Measuring Economic Insecurity in Rich and Poor Nations

Authors


  • Note: Revision of paper originally presented at the “International Conference on Economic Security” November 22–23, 2011, OECD Conference Centre, Paris. Brendon Andrews deserves much of the credit for the calculations. The comments of Marco Mira d'Ercole and two anonymous referees are much appreciated. Cheryl Stewart helped with formatting. Errors remaining are our sole responsibility.

Abstract

Worrying about possible future economic dangers subtracts from the present well-being of individuals, which is why affluent societies have complex systems of private insurance and public social protection to provide a degree of economic security.
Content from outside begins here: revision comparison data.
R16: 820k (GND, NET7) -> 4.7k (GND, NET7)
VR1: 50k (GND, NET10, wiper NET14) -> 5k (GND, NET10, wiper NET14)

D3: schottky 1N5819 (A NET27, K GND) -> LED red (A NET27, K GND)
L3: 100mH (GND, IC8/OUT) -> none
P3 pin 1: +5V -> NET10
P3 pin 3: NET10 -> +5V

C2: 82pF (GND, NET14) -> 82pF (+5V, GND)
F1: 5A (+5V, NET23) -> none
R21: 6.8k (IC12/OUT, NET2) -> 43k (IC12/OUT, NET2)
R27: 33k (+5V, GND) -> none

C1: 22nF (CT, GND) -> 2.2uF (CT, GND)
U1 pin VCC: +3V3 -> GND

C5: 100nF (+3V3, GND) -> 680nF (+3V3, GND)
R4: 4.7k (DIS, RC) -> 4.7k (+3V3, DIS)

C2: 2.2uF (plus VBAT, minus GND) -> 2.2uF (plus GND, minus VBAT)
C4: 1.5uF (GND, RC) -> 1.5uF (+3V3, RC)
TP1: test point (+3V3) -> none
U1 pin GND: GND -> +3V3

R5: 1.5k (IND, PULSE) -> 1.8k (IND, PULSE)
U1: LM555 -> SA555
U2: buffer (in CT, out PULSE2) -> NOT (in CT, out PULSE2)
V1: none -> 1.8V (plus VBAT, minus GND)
However, such protections are largely unavailable to the citizens of poor nations (i.e., most of humanity). How can one measure economic security in these very different contexts? This paper examines trends in the IEWB Economic Security Index for four affluent OECD countries and compares a cross-section of 70 rich and poor countries in 2007/08. To reflect better the reality of developing countries, it revises the IEWB index to: (1) include the volatility of food production in the risk of loss of livelihood; (2) adjust the risks of health care costs to consider the proportion of household spending on food (which is non-discretionary, and large in poor countries); and (3) add adult male mortality to the risk of divorce in calculation of the risk of single parent poverty.